1) Depression and anxiety are the most common "long covid" symptoms, by far. Even "abnormal breathing" doesn't linger to nearly the same extent (fig 1). In fact, when you look at the co-variate matrices, depression and anxiety stand out as a brightly colored axis for the "long covid" cohort (but not for flu), indicating that many/most "long covid" patients had correlated problems with depression and anxiety that aren't seen in the "long flu" group (fig 3).

2) If you look at the last figure (fig 5), it's obvious that the "long covid" symptoms are enriched in the oldest and sickest patients -- yet the main text doesn't break out these groups explicitly, and instead presents "long covid" symptoms as something equally likely to affect all. That's clearly not true. The authors could easily have done this, but did not.

3) The "long covid" symptoms include the primary disease itself (measurements start on day 1), and drops off by 3 months after diagnosis (fig 1), but the authors try to distract from this by emphasizing the group that develops symptoms at any point in the six months after diagnosis, even if they don't have the corresponding symptom in the first 90 days after infection.
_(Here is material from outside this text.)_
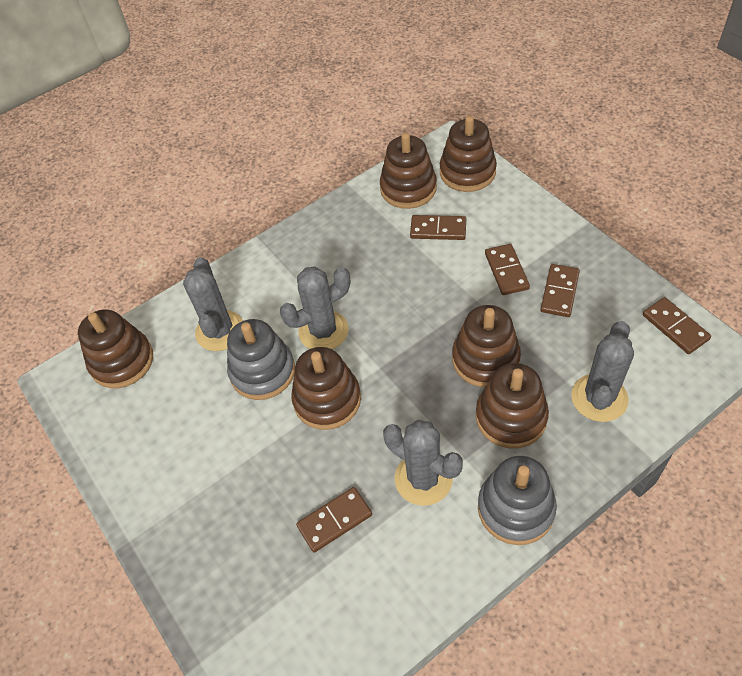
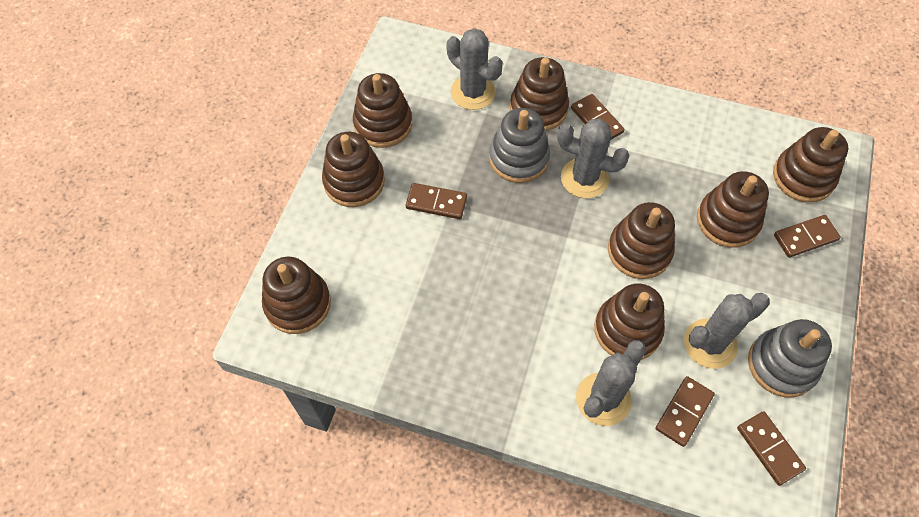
brown stacking toy: 6 -> 8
In fact, 40% of the people in the "symptoms within six months" cohort do not have symptoms in the first 90 days! The authors try to claim that this is proof of some kind of evolving "network" of symptoms...but ignore the simpler explanation that they're detecting "symptoms" unrelated to the original illness.

Long covid papers often make the mistake of blurring together severe, long-term symptoms with minor or unrelated ones, and mixing old people with young people. The authors here have done little to prevent either class of error. Also, looking at this, you also have to conclude that the "long covid" cohort cannot easily be separated from a group of people struggling with depression and anxiety. Are the symptoms caused by the depression? With symptoms like "fatigue" and "pain", it's quite probable.
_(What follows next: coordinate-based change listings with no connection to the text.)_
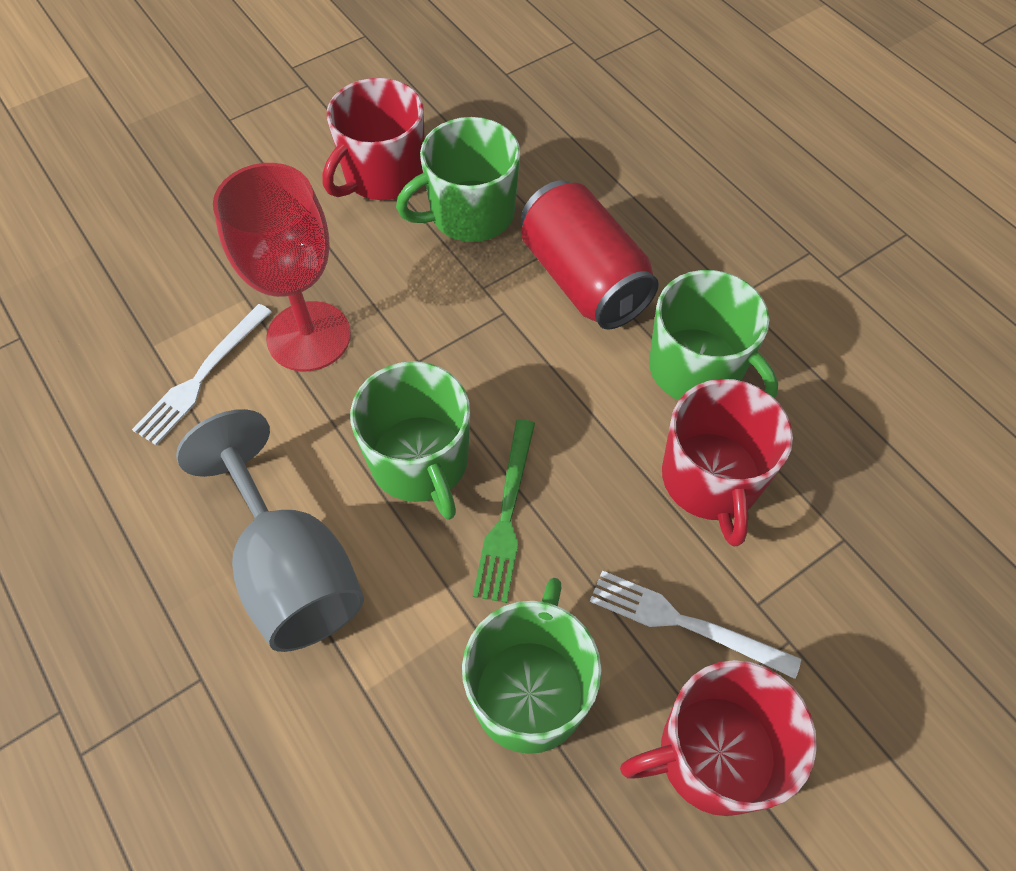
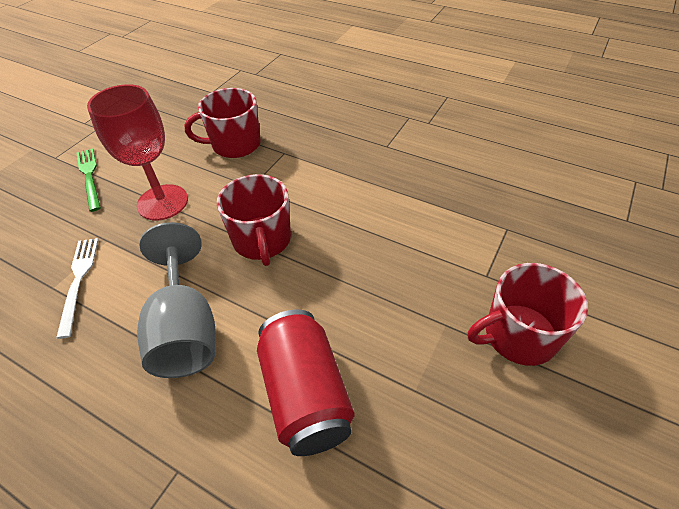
green mug: 4 -> 0
white fork: 2 -> 1

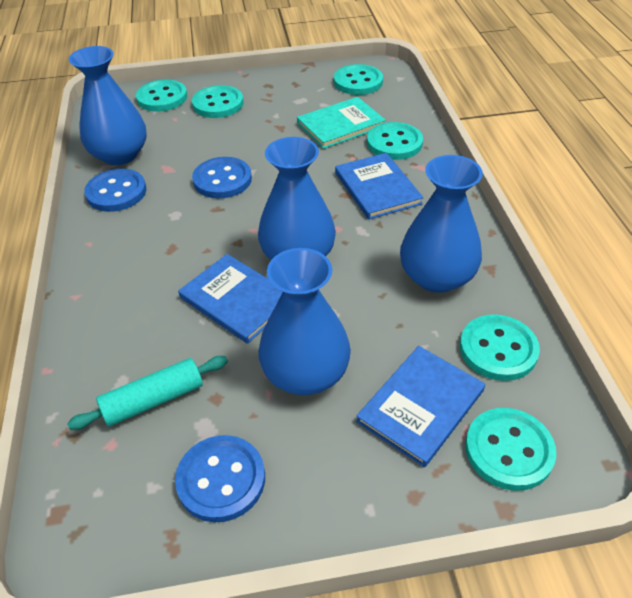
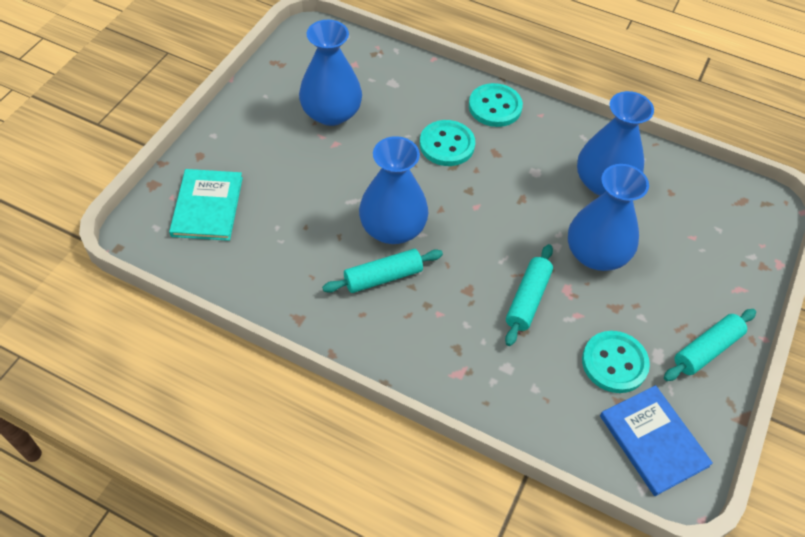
blue book: 3 -> 1
blue button: 3 -> 0
turquoise button: 6 -> 3
turquoise rolling pin: 1 -> 3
> With symptoms like "fatigue" and "pain", it's quite probable.

I'd disagree with this. I'd argue that the causation is equally likely to go the other way. Fatigue is a well-documented symptom of multiple viral infections. And painful auto-immune induced symptoms are well-documented in post-covid patients. And who wouldn't be depressed if they can no longer work or do the activities they usually enjoy because they can't get through a day without running out of energy while they can see everyone else getting back to their normal lives.


Everything in the paper is a correlation, and correlations alone do not imply a causative relationship. Therefore, you can just as plausibly argue that the symptoms cited have nothing to do with covid. That said, there's no reason to believe that people with "long flu" (the control group) would be less likely to experience depression as a result of their lingering symptoms, but that is what is seen. And remember that depression and anxiety are more common than the other symptoms -- they're happening in the absence of other "long covid" symptoms in this cohort.

Does Covid cause depression and anxiety, or are depressed and anxious people more likely show up to the doctor seeking covid treatment? You can't tell from a study like this, but the latter is a simpler explanation, consistent with a radical, society-wide initiative that uprooted people's social structures during the study period.

Also, this:

> painful auto-immune induced symptoms are well-documented in post-covid patients.

Is not true. There is some speculation and self-reporting of symptoms, but it has not been "well documented", or documented at all.


Depressed people don’t want to do things, fatigued people want to do them but can’t.


Fatigue can be a symptom of depression.


I think the categories and the attributes assigned to them are fuzzy. That said fatigue that is attributed to CFS/ME is not just being tired, it's a whole other level, it is a crushing fatigue. CFS/ME fatigue also has clearly definable characteristics; for example Post-exertional malaise (PEM) that does not occur in depressed people unless they also have CFS/ME. In which case they're probably miscategorized.